**HOW TO COMPLETE THIS TASK**
A word-for-word copy of the line containing "line: (740, 410)" and every following line to the end of the data below is all the answer should hold.

**SOURCE MATERIAL**
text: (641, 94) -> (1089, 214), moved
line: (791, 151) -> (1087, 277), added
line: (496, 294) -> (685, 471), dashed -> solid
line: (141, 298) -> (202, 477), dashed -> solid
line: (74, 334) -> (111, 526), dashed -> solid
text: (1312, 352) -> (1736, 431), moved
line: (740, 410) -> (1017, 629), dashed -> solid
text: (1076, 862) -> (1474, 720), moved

**RESPONSE BELOW**
line: (740, 410) -> (1017, 629), dashed -> solid
text: (1076, 862) -> (1474, 720), moved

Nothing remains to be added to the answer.